* Is Green Lantern the psychedelic superhero movie we’ve been waiting for?
* Dave McKean’s new sex comic Celluloid looks lovely,
* I thought this was kind of neat: There are so many Marvel writers located in Portland that for the company’s latest creative summit, the New York-based editorial staff flew there instead of the other way around.
* Here’s an excellent critique of Chester Brown’s Paying For It by Douglas Wolk that echoes many of the thoughts and complaints I had about it. Douglas is harder than I am on Brown’s cartooning here, though, which is as beautiful as ever.
* Buy some Zach Hazard Vaupen originals and prints and comics and help him pay his rent!
* TJ Dietsch on Grant Morrison’s JLA and its lessons for superhero team books:
Morrison didn’t put the team together by having our heroes looking at pictures and weighing their options or all meeting up by happenstance and deciding to join forces, THEY WERE JUST THERE! I’d like those potential super hero team writers to take note of this too. We don’t need to see how the team is put together. It’s boring. Just put them together and if questions arise (or better yet, if mysteries abound) answer them as you go. I don’t want to see how next season’s Steelers come together, I want to see them play football!
* Trent Reznor and Karen O. covering Led Zeppelin’s “Immigrant Song”? Oh, indeed. Actually, who cares about Karen O., it’s Trent Reznor covering Led Zeppelin, a prospect that would thrill me equally at any time between now and about 1992.
* Missed it somehow, but Dan Nadel catches that Fantagraphics is publishing some Guy Peellaert graphic novels. Peellaert is best known (to me anyway) as the guy who painted the cover for David Bowie’s Diamond Dogs.
* Ben Morse and Kiel Phegley dig into the series finale of Smallville. I watched the last 20 minutes or so, making that the first 20 minutes of Smallville I ever watched; Darkseid possessed John Glover and was killed by a montage, and the part of 10 years of audience expectations vis a vis Tom Welling in a Superman suit was played by a tiny CGI man in the sky.
* Real Life Horror: Jared Loughner, the man who killed six and injured 12 during an attempted assassination of Rep. Gabrielle Giffords, was found legally insane. I wanted to point that out since the day it happened I jumped to the conclusion that the shooting was politically motivated, and I was wrong.
* Bruce Baugh on Victor Frankenstein and genius youth.
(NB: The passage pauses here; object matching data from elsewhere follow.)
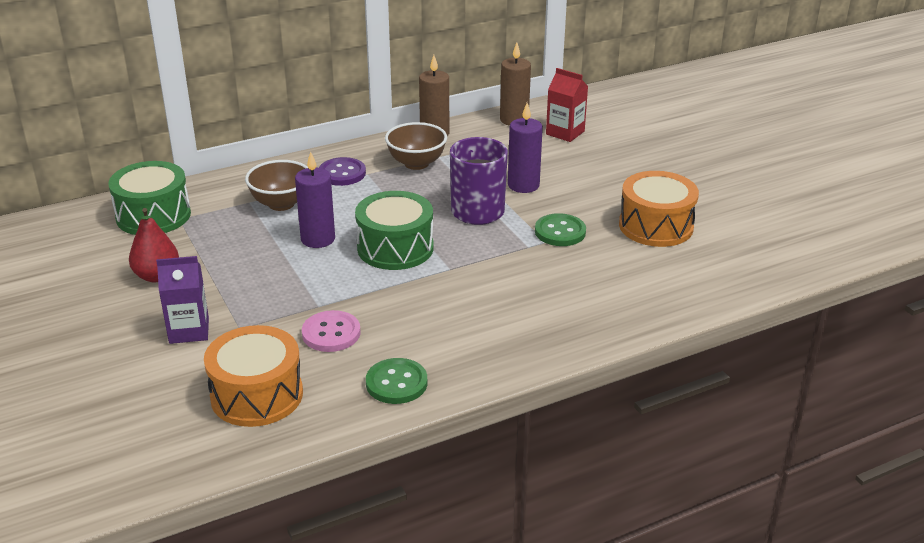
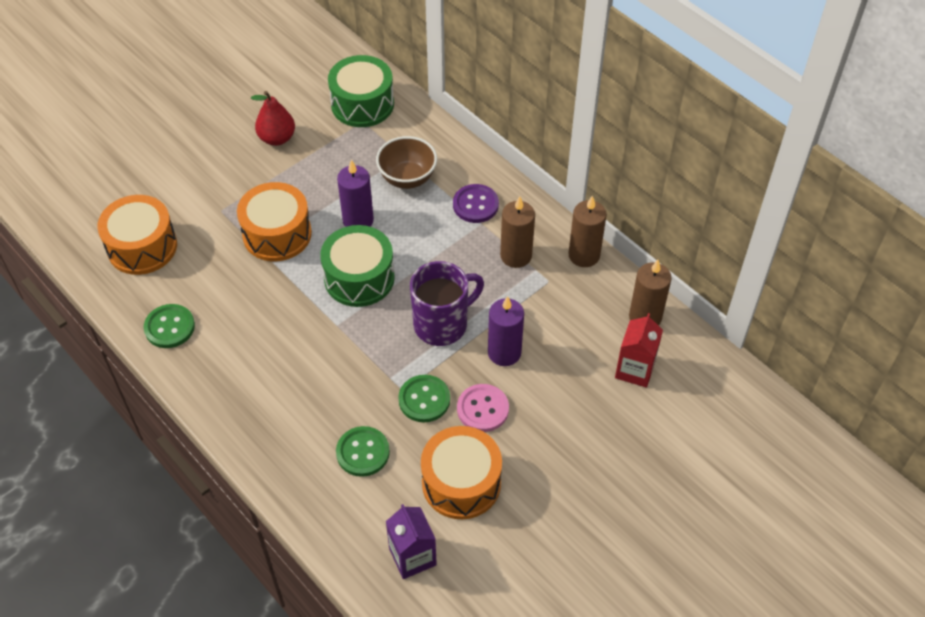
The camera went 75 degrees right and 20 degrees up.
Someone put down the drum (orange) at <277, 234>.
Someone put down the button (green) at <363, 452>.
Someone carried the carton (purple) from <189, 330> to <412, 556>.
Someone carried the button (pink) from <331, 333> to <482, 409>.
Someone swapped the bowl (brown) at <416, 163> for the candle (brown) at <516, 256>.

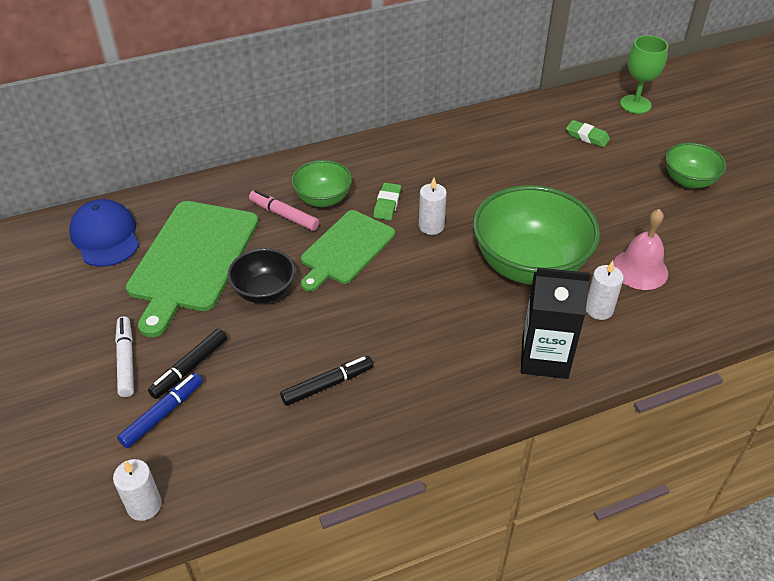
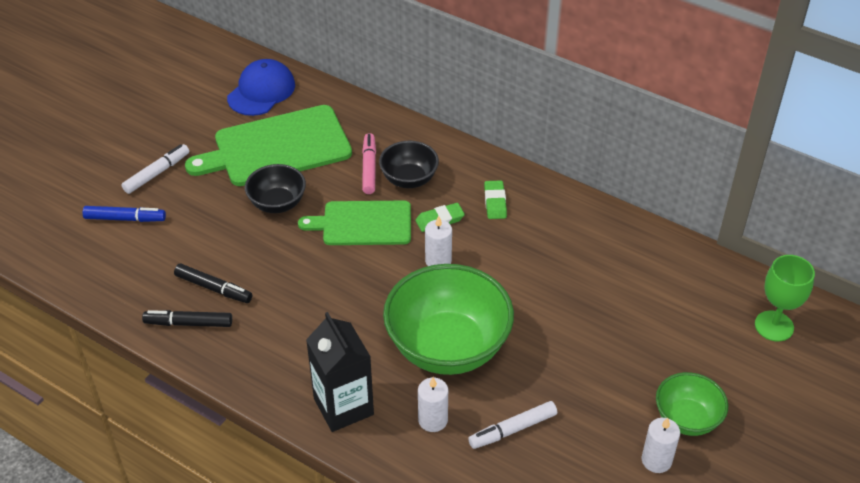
The camera went 55 degrees right and 0 degrees up.
Someone carried the marker (black) from <189, 368> to <188, 323>.
Someone repainted the bowl (green) at <323, 199>, which became the bowl (black) at <409, 179>.
Someone swapped the bell (pink) at <640, 269> for the marker (white) at <512, 429>.
Someone carried the eraser (green) from <587, 136> to <495, 202>.
Someone carried the candle (white) from <144, 505> to <656, 460>.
Tags: Carnival of souls, comics, links, movies, music
This is me rather noisily agreeing with Dietch about origin setups. Just say “Here they are” and get on with, sez I, and that would be an improvement in the vast majority of cases.
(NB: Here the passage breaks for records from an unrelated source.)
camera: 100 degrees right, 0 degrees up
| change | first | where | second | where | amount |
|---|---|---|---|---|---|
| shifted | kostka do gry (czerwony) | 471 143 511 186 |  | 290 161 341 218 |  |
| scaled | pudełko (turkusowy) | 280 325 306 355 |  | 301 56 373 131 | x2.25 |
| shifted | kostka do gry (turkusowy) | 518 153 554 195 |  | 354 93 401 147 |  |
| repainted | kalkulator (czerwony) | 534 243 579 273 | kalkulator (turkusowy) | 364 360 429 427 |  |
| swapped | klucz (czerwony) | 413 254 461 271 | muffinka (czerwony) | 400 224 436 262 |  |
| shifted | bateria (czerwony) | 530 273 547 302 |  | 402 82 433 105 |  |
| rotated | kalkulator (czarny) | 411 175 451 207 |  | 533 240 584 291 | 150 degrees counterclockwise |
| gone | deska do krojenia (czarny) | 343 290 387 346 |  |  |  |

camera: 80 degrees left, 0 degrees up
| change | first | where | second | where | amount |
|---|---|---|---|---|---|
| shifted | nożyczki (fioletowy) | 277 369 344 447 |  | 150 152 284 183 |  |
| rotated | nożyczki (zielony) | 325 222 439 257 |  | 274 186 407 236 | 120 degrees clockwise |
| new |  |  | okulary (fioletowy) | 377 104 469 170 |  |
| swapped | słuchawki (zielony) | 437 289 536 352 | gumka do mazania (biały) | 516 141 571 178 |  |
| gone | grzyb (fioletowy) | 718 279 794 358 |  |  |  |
Insane and politically motivated don’t need to be mutually exclusive. We won’t get a chance to explore how specific or incidental the target of his rampage was, but I mean…shooting up a speech isn’t exactly the most psychologically-sound behavior, whether the guy was primarily politically driven or not.
I have a fondness for the “Getting the team together” stories if done well. The examples of looking at pictures obviously are boring in comics but Ocean’s 11 style where they go get each team member, or even the “Team members show up one by one” surprise thing most recently done in Fast Five are great and I wouldn’t want to see them go away.